Jeffrey Lurie: Football is a chess match, let the chess match play out
The tush push has become the story of the week. With the subject tabled until the next league meetings in May, it could become the story of the entire offseason.
It feels at times like a moving target. Is the concern safety-related? Is it about football aesthetics? Are both a pretext for good, old-fashioned jealousy?
Eagles owner Jeffrey Lurie met with reporters on Tuesday, and the first question related to his team's bread-and-butter play.
"I think for everybody, including myself especially, health and safety is the most important thing when evaluating any play," Lurie said. "We've been very open to whatever data exists on the tush push and there's just been no data that shows that it isn't a very, very safe play. If it weren't, we wouldn't be pushing the tush push.
"But I think, first of all, it's a precision play. It's very practiced. We devote a lot of resources to the tush push. We think we have an unusual use of personnel because we have a quarterback that can squat over 600 pounds and an offensive line that's filled with All-Pro players. That combination with incredible, detailed coaching with [offensive line coach/run game coordinator Jeff] Stoutland, has created a play we can be very successful at. There's other ways of gaining that half yard, that yard. There's quarterback sneaks, other types, but we've been very, very good at it."
He also made a point that often gets made in this context: Any team can use it.
"It's a play that's available to every other team in the league, and I think it hasn't been used more than five times by almost every team in the league," Lurie said. "Buffalo is an exception. The usage rate has gone down over the last year dramatically in the league. We're still very good at it. We're not as good as we were the year before. We've got to adapt."
Adaptation is the key. Trends come and go, offensive and defensive. It's incumbent on defenses to stop a good offensive technique, and it's for offenses to counter effective defensive strategies.
"I think for all of us that have followed NFL football over the decades, there's an ebb and flow to offense and defense," Lurie said. "And typically one of the great things about professional football is that defenses adjust to offenses and offenses adjust to defenses every year. When we won the Super Bowl a few years ago, we really banked on the RPOs and were very, very successful. It didn't take long for defenses to adapt to the RPOs, and if you notice, we weren't as successful and we stopped using it nearly as much. As the passing game becomes more explosive, you see more styles of defense to prevent explosive plays that open up the running game."
Coming up with new approaches and counters to those approaches is part of the fabric of the game.
"It's part of what I think I personally, and I think most of us love about football, is it's a chess match," Lurie said. "Let the chess match play out, and if for any reason it does get banned, we will try to be the very best at short yardage situations. We've got a lot of ideas there, but I think it's a credit to using our personnel in a way. There aren't that many teams that have 600-pound squat quarterbacks and that offensive line. Listen, if there were any injury concern, I would be concerned."

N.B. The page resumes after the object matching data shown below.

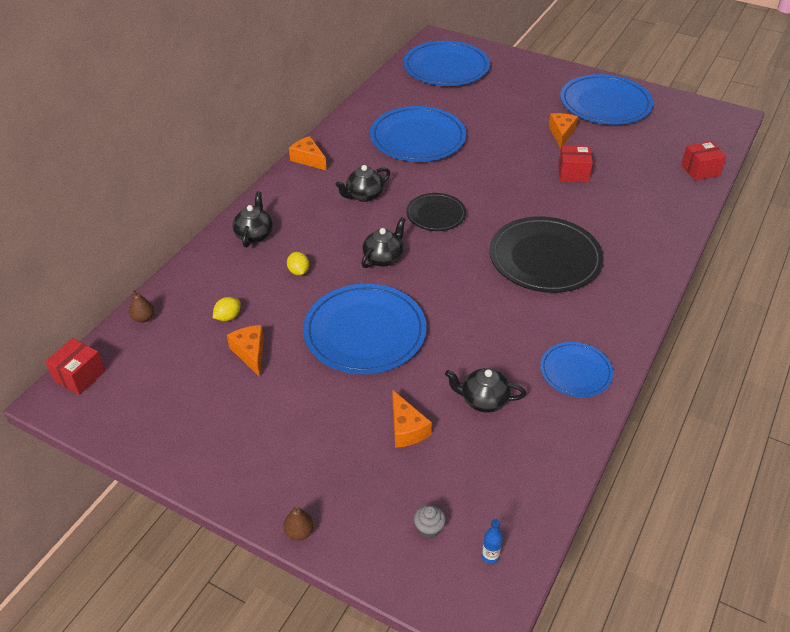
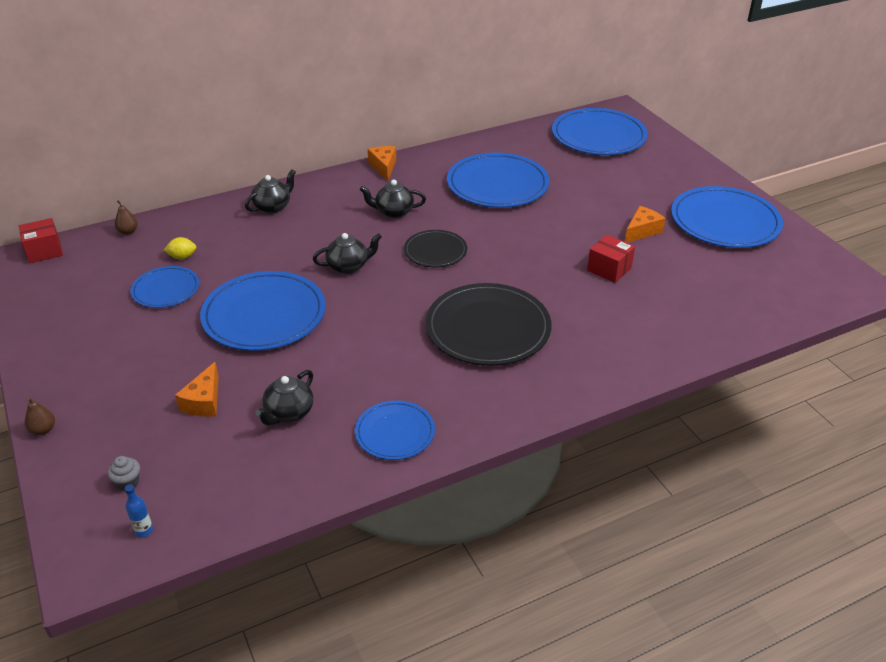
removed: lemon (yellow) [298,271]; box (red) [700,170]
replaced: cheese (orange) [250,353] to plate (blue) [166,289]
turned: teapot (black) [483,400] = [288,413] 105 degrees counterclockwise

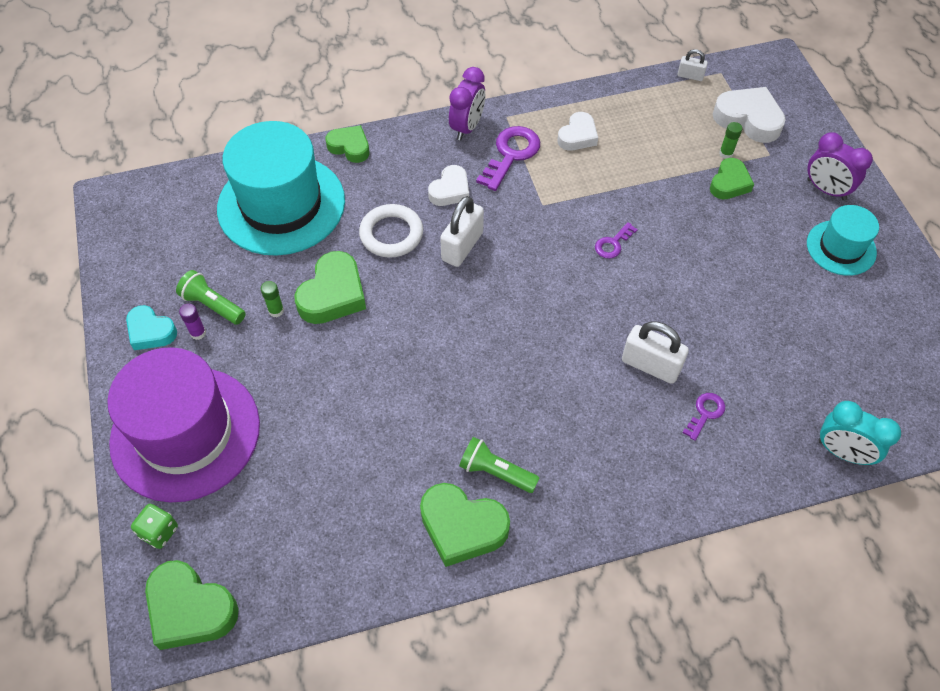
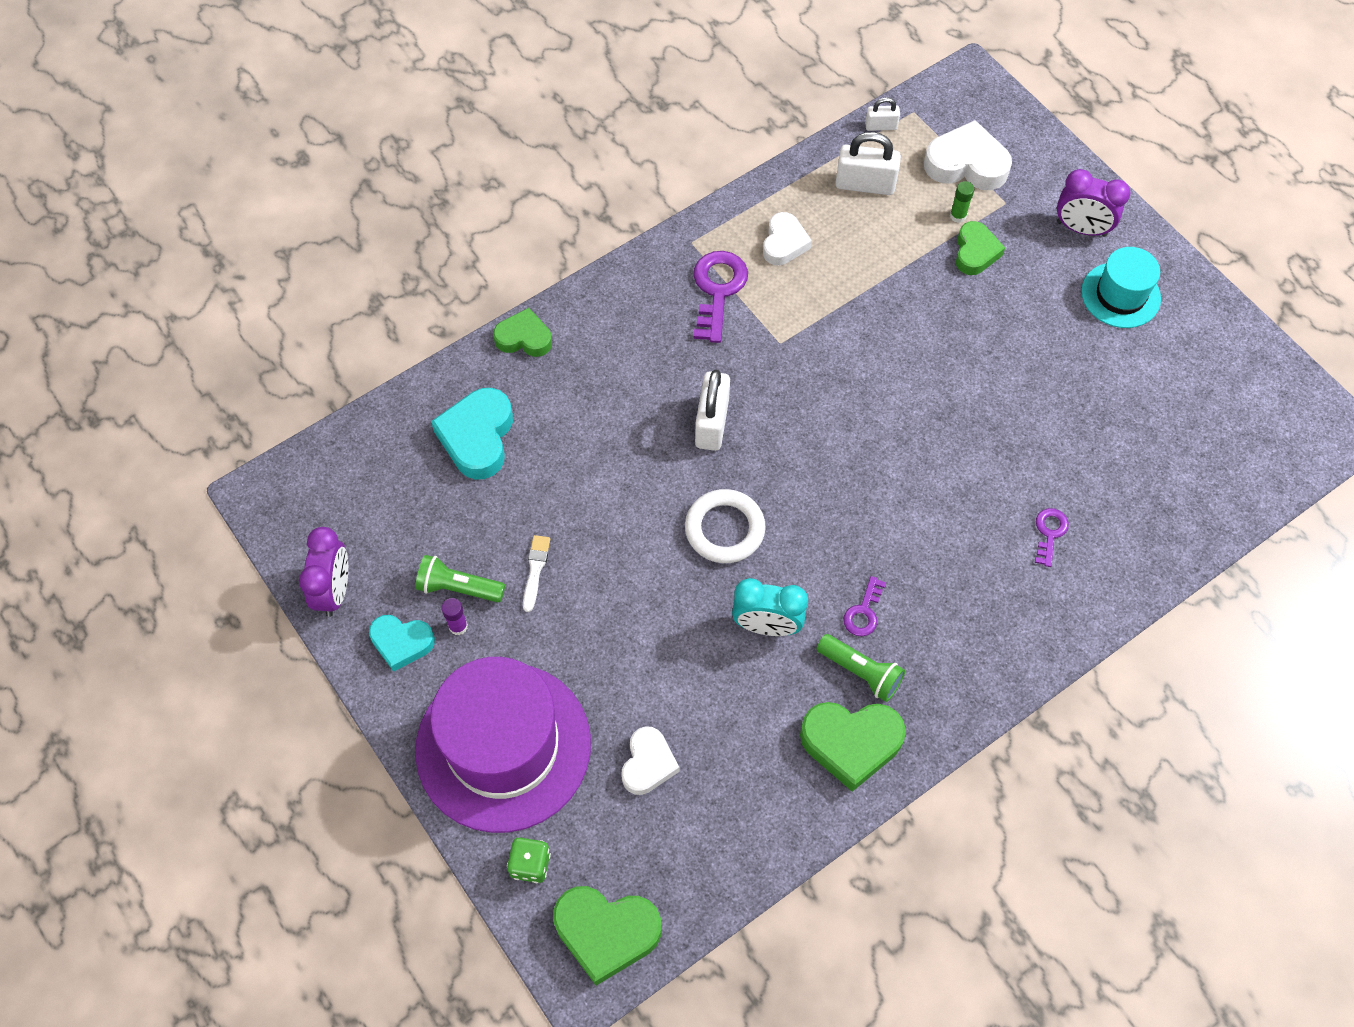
removed: heart (green) [333,294]
moved: ring (white) [391,234] to [724,529]; heart (white) [450,190] to [648,764]; clock (purple) [467,127] to [334,591]; key (purple) [613,244] to [863,612]; padlock (white) [650,365] to [865,184]; clock (turquoise) [842,452] to [767,626]
replaced: hat (turquoise) [281,205] to heart (turquoise) [477,437]; glue stick (green) [276,311] to brush (white) [535,570]
turned: flashlight (green) [496,472] = [861,672] 150 degrees counterclockwise

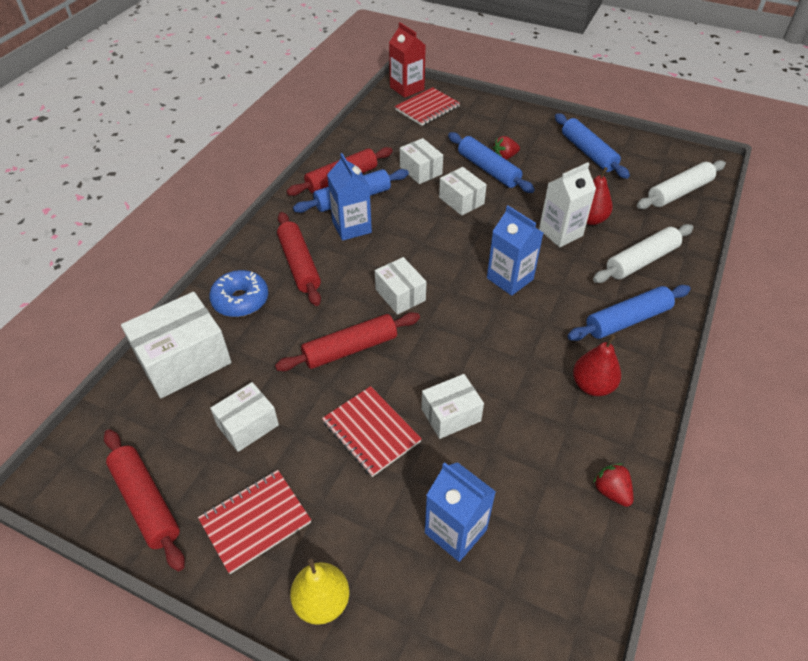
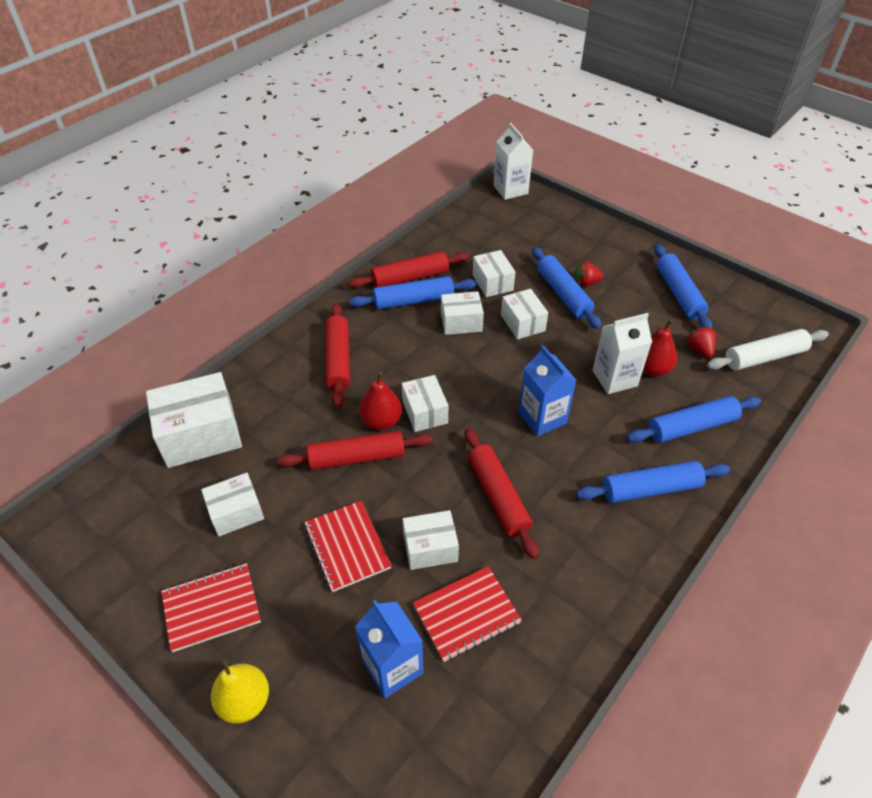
removed: donut (blue) [240,300]; carton (blue) [351,227]
added: box (white) [461,322]
moved: rolling pin (red) [146,502] to [498,496]; notebook (red) [427,108] to [466,614]; pear (red) [592,386] to [381,421]; strawberry (red) [611,491] to [700,350]
recoloured: carton (red) [407,88] to carton (white) [510,190]; rolling pin (white) [641,261] to rolling pin (blue) [691,426]

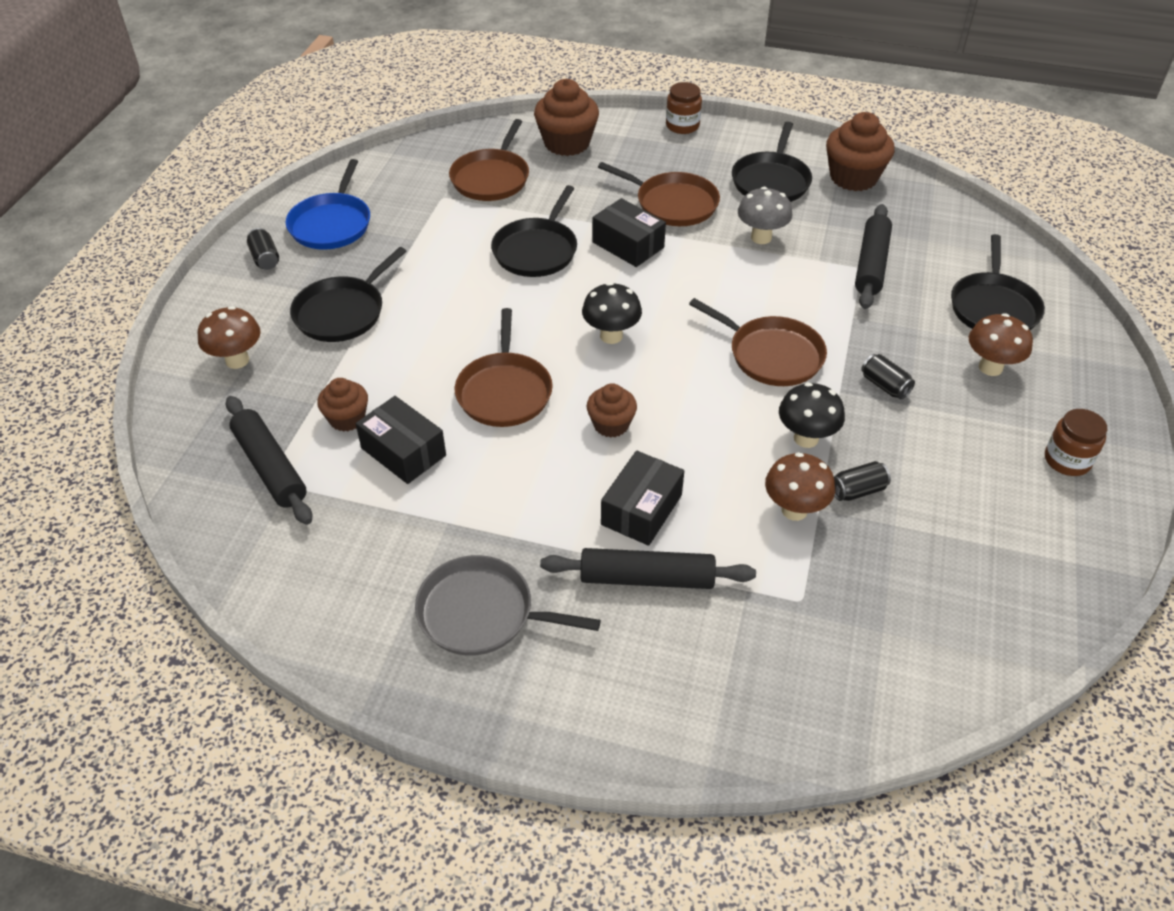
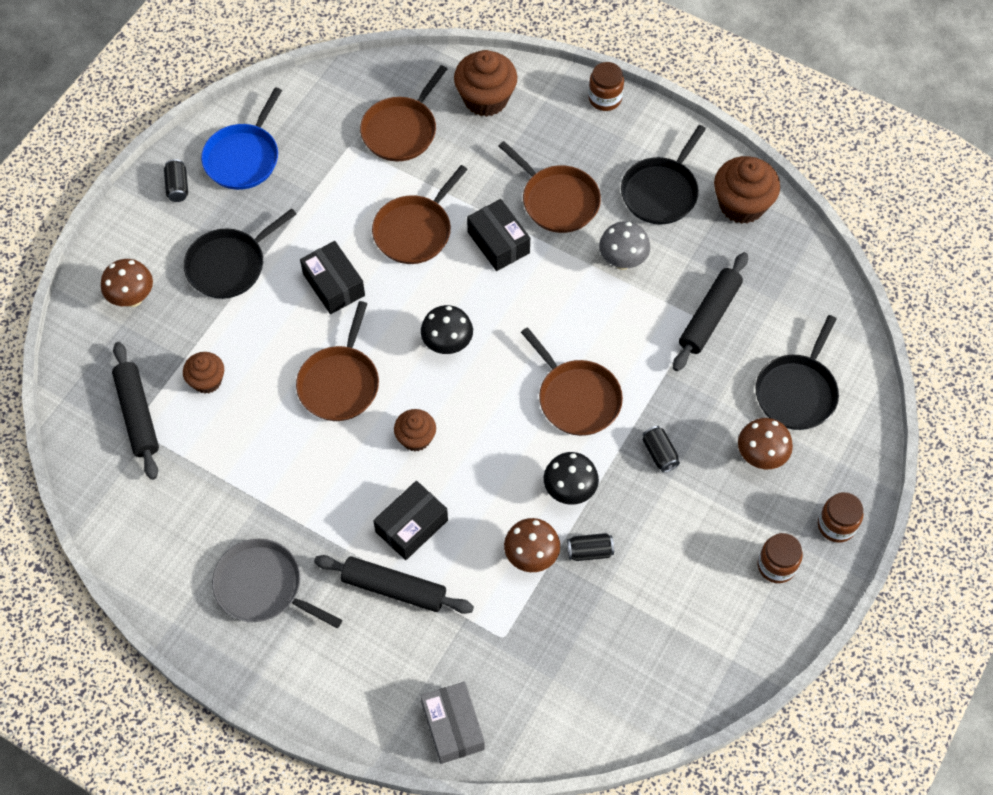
added: box (grey) [453,727]; jar (brown) [836,525]
moved: box (black) [403,452] to [334,285]
recoloured: pan (black) [537,250] to pan (brown) [415,230]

For now, he's not buying the idea that the play has a heightened injury risk.
"I want to know what data there is," Lurie said. "I don't think there is any. If you want to say that it could be, it's hard to make rules on could be's and should be's. The quarterback sneak is one of the reasons we like using the tush push, we think it's a safer play than the quarterback sneak. . . . The quarterback sneak, if you talk to quarterbacks about it, there's more spearing going on. They're less protected by players around them. One of the reasons we got motivated to develop an expertise in this play is it was more protective to the quarterback.
"It's ironic that people would bring up health and safety. We're at the top of the game in terms of wanting health and safety on every play. We voted for hip drop tackle and defenseless receiver. We will always, always support what is safer for the players. It's a no-brainer. If this is proven to be less safe for the players, we will be against the tush push. But until that's the case, to me, there'd be no reason to ban this play."
Then there's the concern that it doesn't look like football.
"You know what?" Lurie said. "I remember reading about the forward pass, and they said it really was an odd play that is no part of American football. It was controversial when the forward pass came out. I think aestheticism is very subjective. I've never judged whether a play looks OK. Does a screen pass look better than an in-route or an out-route? I don't know. To me, it's not a very relevant critique that it doesn't look right or something like that. I don't know what looks right. Scoring. We like to win and score."
Ultimately, it comes down to whether 24 or more owners are willing to eliminate the ability to push a ballcarrier. Whatever they do, they should make a final decision and stick with it. It's not good for anyone to have the question linger.
Everyone knows what the play is. Everyone knows how it came to be. Keep it or get rid of it. Make a decision, and stick to it.